Ricorso inammissibile se censura omesso esame di questione e non di fatto (Cass. civ. Sez. V n. 15266 del 08.06.2025)
Principi di diritto (Massima)
Il vizio di omesso esame di un fatto decisivo, previsto dall’art. 360, primo comma, n. 5, cod. proc. civ., può essere dedotto in cassazione solo con riferimento a un fatto storico, principale o secondario, inteso in senso storico-naturalistico. Non integra il vizio la censura che investa questioni o argomentazioni, né l’omesso esame di elementi istruttori, quando il fatto rilevante sia stato comunque preso in considerazione dal giudice di merito. Il fatto deve risultare dal testo della sentenza o dagli atti processuali, essere stato oggetto di discussione tra le parti e avere carattere decisivo. Ne consegue l’inammissibilità del ricorso che, in realtà, solleciti una rivalutazione delle risultanze processuali.
Il Fatto
La Commissione tributaria regionale della Sicilia, con sentenza n. 6038/2022, ha accolto parzialmente l’appello del contribuente, confermando un invito di pagamento per il solo importo di Euro 11,92 a titolo di accise per l’anno 2012.
La vicenda trae origine da un invito di pagamento emesso dall’Agenzia delle Dogane e dei Monopoli per omesso versamento di accise relative agli anni 2012 e 2013, in relazione a un gruppo elettrogeno di soccorso presso una centrale telefonica. La CTR ha ritenuto che il processo verbale di constatazione facesse riferimento a un solo impianto, con conseguente difetto di motivazione dell’atto impositivo in ordine alla seconda convenzione. L’Agenzia ha proposto ricorso per cassazione con un unico motivo, deducendo l’omesso esame di un fatto decisivo.
La Motivazione della Corte
La Corte esamina l’unico motivo, con cui la ricorrente ha denunciato l’omesso esame di un fatto decisivo. Secondo l’Agenzia, la sentenza impugnata sarebbe erronea perché non avrebbe valutato correttamente il processo verbale di constatazione, che farebbe espressamente riferimento a due atti di convenzione stipulati con l’Ufficio.
Il motivo è dichiarato inammissibile sotto plurimi profili. Anzitutto perché non enuncia quale sia il fatto decisivo richiamato dall’art. 360, primo comma, n. 5, cod. proc. civ., da intendere come fatto in senso storico-naturalistico. In secondo luogo perché è funzionale a una rivalutazione delle risultanze processuali, estranea al sindacato di legittimità.

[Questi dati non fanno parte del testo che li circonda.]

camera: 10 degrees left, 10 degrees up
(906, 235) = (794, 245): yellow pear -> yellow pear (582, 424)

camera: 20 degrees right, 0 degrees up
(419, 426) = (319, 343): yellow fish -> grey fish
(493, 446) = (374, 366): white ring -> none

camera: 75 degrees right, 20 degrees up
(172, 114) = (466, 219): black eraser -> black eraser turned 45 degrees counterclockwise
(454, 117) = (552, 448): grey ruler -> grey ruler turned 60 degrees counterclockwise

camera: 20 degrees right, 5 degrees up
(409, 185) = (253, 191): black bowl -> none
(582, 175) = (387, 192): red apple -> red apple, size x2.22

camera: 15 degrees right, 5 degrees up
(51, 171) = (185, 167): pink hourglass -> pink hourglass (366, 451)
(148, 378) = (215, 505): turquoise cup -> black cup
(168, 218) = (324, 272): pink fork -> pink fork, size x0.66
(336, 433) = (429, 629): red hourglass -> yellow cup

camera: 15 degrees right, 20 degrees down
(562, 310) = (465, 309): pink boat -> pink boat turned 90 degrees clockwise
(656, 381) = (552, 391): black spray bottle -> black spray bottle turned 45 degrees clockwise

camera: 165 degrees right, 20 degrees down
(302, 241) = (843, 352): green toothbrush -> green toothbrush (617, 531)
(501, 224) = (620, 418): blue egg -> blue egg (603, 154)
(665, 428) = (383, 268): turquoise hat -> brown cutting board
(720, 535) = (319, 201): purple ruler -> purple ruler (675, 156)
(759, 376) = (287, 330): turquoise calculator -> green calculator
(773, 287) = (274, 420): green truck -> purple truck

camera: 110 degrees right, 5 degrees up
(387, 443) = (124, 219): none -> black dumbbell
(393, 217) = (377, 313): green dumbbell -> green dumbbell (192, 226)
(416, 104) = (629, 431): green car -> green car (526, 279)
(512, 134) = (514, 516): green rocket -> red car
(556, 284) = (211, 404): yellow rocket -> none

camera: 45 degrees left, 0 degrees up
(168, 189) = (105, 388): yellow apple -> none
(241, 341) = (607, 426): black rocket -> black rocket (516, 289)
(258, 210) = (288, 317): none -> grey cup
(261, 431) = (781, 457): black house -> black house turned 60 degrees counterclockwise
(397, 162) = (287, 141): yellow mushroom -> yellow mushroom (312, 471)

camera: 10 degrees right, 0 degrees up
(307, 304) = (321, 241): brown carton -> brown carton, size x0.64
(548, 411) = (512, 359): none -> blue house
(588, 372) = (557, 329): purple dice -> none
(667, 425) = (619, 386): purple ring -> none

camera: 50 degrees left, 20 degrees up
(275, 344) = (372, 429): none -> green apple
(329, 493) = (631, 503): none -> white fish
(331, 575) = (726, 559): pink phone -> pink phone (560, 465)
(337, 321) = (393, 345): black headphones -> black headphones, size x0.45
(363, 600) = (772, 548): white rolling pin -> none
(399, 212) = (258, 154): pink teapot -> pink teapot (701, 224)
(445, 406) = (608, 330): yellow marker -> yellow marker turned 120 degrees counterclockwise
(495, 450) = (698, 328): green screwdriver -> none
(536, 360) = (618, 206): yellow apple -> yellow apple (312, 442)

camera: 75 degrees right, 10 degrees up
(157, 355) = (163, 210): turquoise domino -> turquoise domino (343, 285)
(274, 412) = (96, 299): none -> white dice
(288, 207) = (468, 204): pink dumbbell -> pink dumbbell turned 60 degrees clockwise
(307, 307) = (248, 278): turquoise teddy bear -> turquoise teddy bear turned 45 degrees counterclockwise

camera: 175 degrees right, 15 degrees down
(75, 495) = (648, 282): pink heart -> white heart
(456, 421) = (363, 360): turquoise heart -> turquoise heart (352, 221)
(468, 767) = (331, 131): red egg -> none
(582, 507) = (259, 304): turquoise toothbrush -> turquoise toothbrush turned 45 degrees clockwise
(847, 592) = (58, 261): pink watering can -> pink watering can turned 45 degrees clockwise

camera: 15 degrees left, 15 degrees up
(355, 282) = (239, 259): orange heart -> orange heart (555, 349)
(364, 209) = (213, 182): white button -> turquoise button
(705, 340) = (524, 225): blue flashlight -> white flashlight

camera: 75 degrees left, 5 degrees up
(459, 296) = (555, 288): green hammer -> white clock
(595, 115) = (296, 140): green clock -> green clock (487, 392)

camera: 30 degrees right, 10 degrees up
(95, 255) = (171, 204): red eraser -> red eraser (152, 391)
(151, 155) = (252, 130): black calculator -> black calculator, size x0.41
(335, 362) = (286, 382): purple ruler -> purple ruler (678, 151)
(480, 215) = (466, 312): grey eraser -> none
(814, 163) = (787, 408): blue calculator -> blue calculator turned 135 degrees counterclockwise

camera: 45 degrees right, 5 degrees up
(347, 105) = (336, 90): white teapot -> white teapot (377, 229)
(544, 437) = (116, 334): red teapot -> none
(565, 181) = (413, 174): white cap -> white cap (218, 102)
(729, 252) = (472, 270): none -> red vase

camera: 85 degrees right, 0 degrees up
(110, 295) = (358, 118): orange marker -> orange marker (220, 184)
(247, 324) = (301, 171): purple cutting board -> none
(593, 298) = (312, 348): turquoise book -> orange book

La Corte ricostruisce la portata della norma, riformulata dall’art. 54 del d.l. n. 83 del 2012, convertito in legge n. 134 del 2012. Il vizio è specifico e riguarda l’omesso esame di un fatto storico, principale o secondario, la cui esistenza risulti dal testo della sentenza o dagli atti processuali, che abbia costituito oggetto di discussione tra le parti e abbia carattere decisivo, nel senso che, se esaminato, avrebbe determinato un esito diverso della controversia.
Ne deriva che l’omesso esame di elementi istruttori non integra, di per sé, il vizio, qualora il fatto storico rilevante sia stato comunque preso in considerazione dal giudice, ancorché la sentenza non abbia dato conto di tutte le risultanze probatorie, come affermato da Cass. n. 17005 del 20.06.2024. La norma, inoltre, riferisce l’omesso esame a un preciso accadimento o a una precisa circostanza in senso storico-naturalistico, non assimilabile a questioni o argomentazioni, con conseguente inammissibilità delle censure irritualmente formulate, secondo Cass. n. 2268 del 26.01.2022.
Il ricorso è dunque dichiarato inammissibile, senza alcuna statuizione sulle spese di lite, stante la mancata costituzione della parte intimata.